= The problem =
Exactly the lines from the one holding "text: (342, 1073) -> (307, 863), 15 -> 10" through the final line of the data are wanted, copied as written.

Data provided Block Start

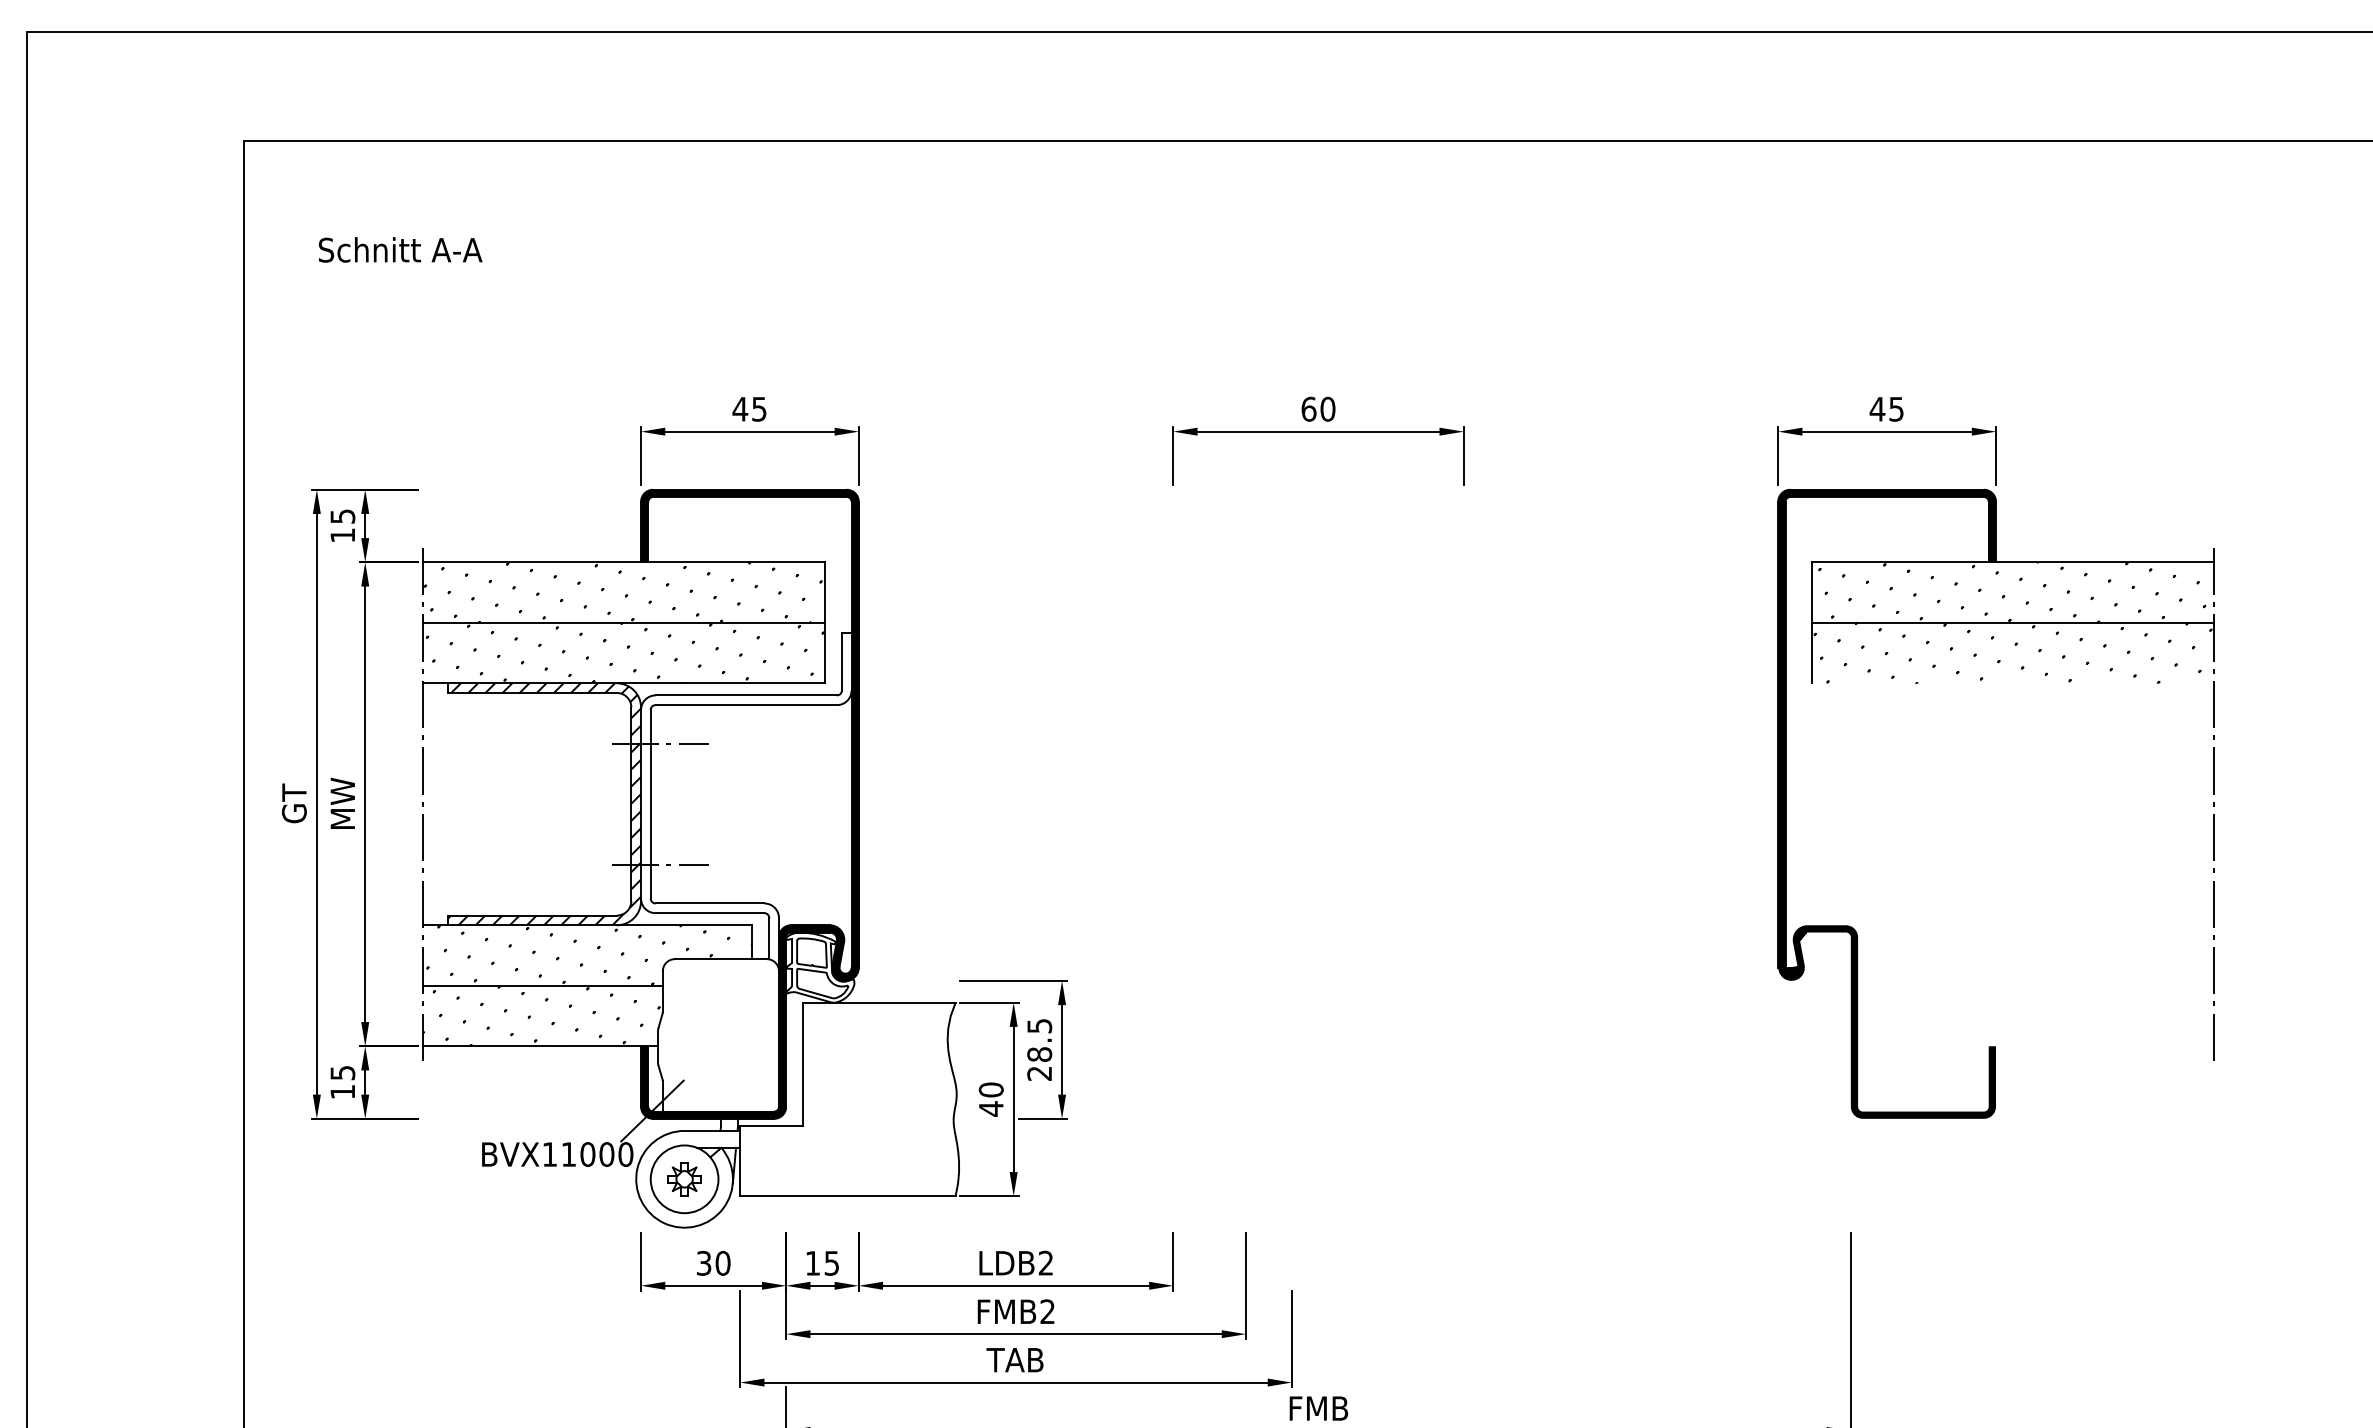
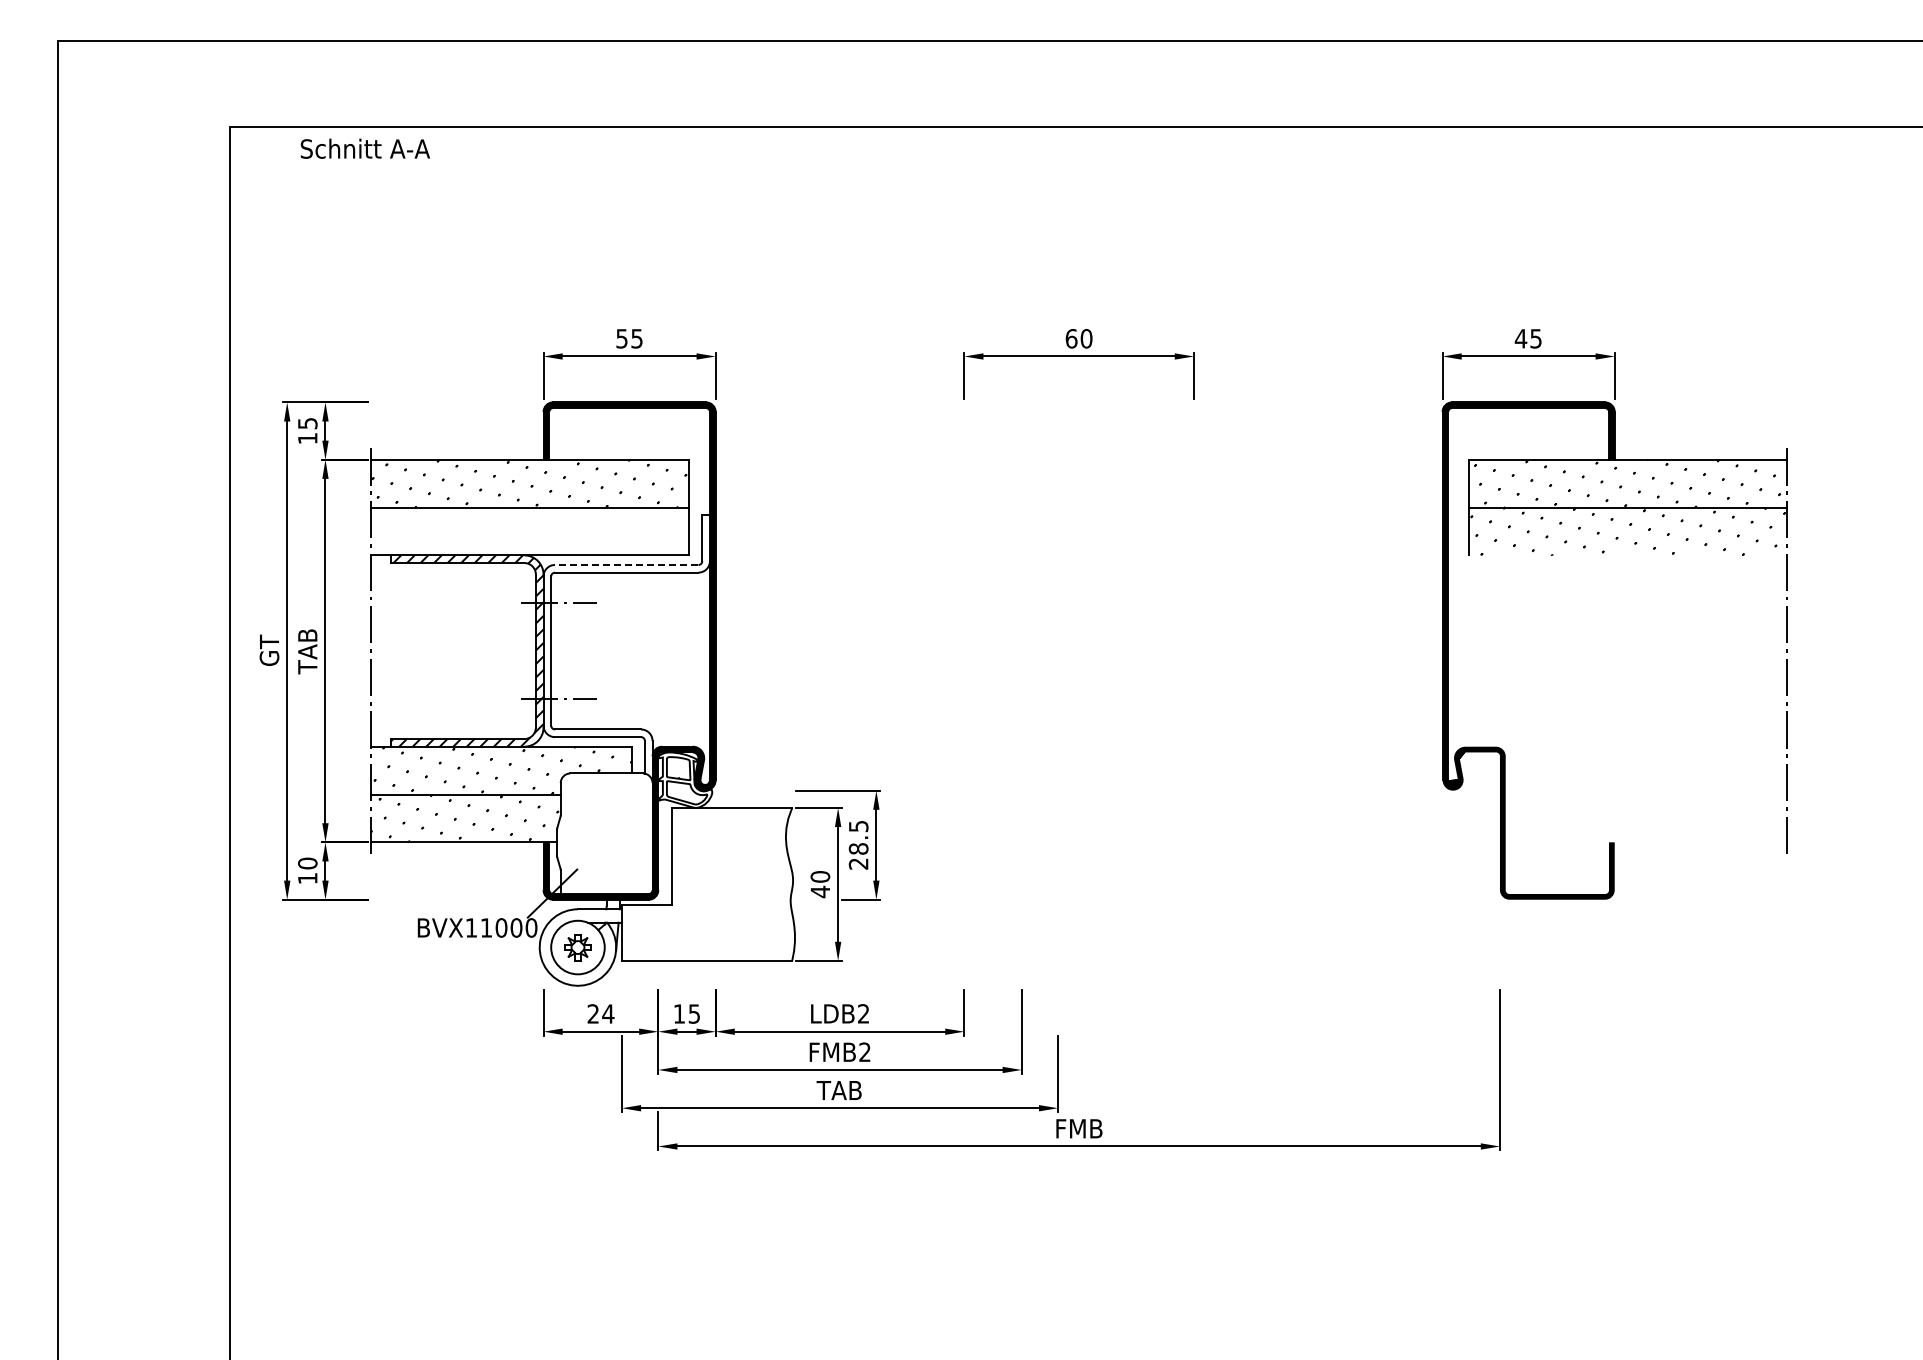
text: (400, 249) -> (365, 148), moved
text: (739, 408) -> (621, 338), 45 -> 55
hatch: (624, 653) -> (530, 531), removed
line: (745, 694) -> (626, 564), solid -> dashed
text: (342, 804) -> (307, 651), MW -> TAB
text: (342, 1073) -> (307, 863), 15 -> 10
text: (713, 1262) -> (600, 1013), 30 -> 24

Data provided Block End

= Response below =
text: (342, 1073) -> (307, 863), 15 -> 10
text: (713, 1262) -> (600, 1013), 30 -> 24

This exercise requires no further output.